The €1.4 billion (A$2.3bn) telescope recently arrived at Lagrange point 2 (L2) – a fixed gravitational position in Earth’s shadow about 1.5 million kilometres away – at the end of July, where it sits alongside the Gaia and James Webb space telescopes.
The point allows these massive lenses to have clear vision of space without the Sun’s light obscuring their view. Once at L2, Euclid’s 2 onboard imagers fired up and captured their first snaps of the universe.
The VISible instrument (VIS) captures high resolution images of space in visible light, and its first test images show innumerable dots of light, including large galaxies and star clusters.

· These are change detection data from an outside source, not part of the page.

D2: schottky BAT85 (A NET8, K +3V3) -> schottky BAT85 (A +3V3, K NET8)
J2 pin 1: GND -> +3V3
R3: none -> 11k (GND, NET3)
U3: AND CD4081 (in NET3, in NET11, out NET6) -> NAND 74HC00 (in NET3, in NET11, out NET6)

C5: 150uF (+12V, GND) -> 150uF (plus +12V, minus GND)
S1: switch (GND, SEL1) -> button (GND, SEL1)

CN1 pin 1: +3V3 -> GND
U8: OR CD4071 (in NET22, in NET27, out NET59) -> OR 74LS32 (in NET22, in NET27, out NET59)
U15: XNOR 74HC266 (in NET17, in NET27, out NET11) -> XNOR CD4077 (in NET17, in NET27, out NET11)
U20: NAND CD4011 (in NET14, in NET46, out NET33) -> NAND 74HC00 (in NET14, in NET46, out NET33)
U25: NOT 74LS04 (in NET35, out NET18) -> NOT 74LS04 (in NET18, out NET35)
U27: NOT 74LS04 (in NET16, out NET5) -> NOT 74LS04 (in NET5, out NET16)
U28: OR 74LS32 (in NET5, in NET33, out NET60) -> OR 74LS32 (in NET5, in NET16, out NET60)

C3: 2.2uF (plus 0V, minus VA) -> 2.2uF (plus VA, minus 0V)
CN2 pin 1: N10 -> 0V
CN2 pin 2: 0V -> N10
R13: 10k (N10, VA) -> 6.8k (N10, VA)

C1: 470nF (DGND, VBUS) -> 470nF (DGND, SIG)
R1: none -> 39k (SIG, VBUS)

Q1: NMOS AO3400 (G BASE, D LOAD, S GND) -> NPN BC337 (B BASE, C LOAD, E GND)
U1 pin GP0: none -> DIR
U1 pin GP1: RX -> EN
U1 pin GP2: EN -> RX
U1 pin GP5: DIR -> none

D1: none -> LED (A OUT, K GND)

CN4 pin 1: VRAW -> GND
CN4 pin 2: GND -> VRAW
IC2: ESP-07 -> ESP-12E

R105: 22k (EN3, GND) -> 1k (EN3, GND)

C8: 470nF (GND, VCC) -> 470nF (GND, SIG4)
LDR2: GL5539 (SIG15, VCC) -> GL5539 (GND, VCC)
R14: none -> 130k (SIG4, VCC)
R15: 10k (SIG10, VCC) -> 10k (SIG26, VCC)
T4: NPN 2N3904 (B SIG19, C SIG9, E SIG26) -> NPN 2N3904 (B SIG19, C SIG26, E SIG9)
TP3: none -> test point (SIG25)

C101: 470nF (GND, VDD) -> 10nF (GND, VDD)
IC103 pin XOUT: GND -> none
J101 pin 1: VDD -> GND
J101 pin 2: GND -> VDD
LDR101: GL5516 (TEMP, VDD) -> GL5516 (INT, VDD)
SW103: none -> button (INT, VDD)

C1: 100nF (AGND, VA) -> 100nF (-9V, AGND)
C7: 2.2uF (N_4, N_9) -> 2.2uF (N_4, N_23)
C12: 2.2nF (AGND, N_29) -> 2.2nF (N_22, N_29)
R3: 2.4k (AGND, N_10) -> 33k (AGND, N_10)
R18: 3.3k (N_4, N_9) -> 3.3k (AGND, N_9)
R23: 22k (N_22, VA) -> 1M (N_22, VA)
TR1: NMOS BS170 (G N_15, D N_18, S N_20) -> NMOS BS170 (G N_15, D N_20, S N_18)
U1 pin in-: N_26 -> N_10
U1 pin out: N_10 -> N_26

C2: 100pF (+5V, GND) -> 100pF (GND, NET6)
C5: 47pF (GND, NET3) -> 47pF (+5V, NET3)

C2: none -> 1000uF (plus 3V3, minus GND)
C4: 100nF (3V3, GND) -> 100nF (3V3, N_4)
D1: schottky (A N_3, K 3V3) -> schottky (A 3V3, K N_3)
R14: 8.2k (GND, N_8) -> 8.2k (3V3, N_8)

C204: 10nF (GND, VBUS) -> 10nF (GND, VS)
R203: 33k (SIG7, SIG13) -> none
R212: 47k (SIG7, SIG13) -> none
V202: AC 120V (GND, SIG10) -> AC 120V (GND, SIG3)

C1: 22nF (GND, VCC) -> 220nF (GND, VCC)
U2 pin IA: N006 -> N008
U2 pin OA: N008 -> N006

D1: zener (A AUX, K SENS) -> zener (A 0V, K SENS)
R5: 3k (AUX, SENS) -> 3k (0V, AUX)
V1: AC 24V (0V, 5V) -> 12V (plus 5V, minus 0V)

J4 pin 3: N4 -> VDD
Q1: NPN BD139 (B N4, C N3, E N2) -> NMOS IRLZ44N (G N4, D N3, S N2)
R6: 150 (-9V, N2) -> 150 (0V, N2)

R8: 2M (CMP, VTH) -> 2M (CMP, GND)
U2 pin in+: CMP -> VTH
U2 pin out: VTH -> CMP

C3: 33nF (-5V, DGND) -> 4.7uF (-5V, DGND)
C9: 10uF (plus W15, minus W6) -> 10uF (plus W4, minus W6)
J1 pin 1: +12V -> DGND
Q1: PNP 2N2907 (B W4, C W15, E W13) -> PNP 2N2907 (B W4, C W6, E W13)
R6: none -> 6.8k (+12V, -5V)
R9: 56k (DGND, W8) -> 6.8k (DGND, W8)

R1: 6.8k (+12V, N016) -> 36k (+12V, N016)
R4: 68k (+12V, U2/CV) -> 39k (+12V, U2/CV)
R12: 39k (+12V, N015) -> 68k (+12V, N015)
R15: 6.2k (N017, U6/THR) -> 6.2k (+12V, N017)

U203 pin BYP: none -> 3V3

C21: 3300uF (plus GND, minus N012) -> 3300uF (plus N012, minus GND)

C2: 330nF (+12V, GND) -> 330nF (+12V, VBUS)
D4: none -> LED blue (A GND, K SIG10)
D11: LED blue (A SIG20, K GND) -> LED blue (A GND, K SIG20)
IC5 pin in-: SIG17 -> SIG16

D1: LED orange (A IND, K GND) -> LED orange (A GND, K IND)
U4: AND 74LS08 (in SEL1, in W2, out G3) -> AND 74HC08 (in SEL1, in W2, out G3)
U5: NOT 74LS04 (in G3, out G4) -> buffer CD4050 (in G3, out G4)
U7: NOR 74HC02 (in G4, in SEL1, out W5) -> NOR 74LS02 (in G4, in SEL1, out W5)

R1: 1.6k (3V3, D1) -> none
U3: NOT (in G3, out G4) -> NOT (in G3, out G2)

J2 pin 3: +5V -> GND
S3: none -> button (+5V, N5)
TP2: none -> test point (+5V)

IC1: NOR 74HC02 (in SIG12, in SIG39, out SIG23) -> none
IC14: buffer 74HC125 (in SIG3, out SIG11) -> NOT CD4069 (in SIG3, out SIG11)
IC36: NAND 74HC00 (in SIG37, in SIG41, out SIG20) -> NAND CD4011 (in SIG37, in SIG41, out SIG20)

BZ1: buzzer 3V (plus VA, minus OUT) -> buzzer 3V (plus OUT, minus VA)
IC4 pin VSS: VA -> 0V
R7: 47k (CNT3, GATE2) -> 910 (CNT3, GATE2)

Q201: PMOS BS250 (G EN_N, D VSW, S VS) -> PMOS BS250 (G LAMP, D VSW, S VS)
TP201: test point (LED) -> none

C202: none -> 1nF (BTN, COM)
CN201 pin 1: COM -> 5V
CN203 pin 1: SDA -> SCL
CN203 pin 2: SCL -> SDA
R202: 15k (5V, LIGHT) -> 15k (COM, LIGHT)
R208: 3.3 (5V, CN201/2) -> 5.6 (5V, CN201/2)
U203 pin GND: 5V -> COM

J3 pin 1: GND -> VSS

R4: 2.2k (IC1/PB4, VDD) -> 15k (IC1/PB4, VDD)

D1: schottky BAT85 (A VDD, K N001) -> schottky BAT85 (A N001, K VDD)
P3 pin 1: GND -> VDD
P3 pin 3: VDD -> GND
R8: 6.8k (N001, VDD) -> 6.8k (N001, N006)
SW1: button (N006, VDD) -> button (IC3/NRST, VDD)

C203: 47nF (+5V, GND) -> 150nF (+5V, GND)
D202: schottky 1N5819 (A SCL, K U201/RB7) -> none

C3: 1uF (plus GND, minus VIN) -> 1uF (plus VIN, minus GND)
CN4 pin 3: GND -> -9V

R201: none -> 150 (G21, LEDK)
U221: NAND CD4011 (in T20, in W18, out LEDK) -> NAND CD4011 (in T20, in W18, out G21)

The Near-Infrared Spectrometer and Photometer (NISP) will use infrared to measure the amount of light emitted by galaxies. The images that will be captured by the NISP will help scientists determine how far each of these stars and galaxies is from the Earth.
When both VIS and NISP images are put together, Euclid’s team will be able to create a 3D map of the universe that plots where these celestial objects are, and how they shift over time.
Euclid ready to go despite early scare
While Euclid’s first images give a taste of what’s to come from the European Space Agency (ESA)’s latest venture into the cosmos, it was not without issue.
When the telescope started booting up, ESA observers were concerned by the appearance of light markings on the first images relayed to Earth.
This, it confirmed, was due to sunlight filtering into the telescope, “probably through a tiny gap”.
A correction to Euclid’s position was able to offset this issue. It means that while the ESA is confident Euclid will be fine to proceed with its mapping mission, particular orientations for the telescope may not be possible.
Euclid will commence full operations near the end of 2023, with a series of tests to be performed over the coming months.
ESA expects Euclid to map billions of galaxies over the course of its 6-year mission.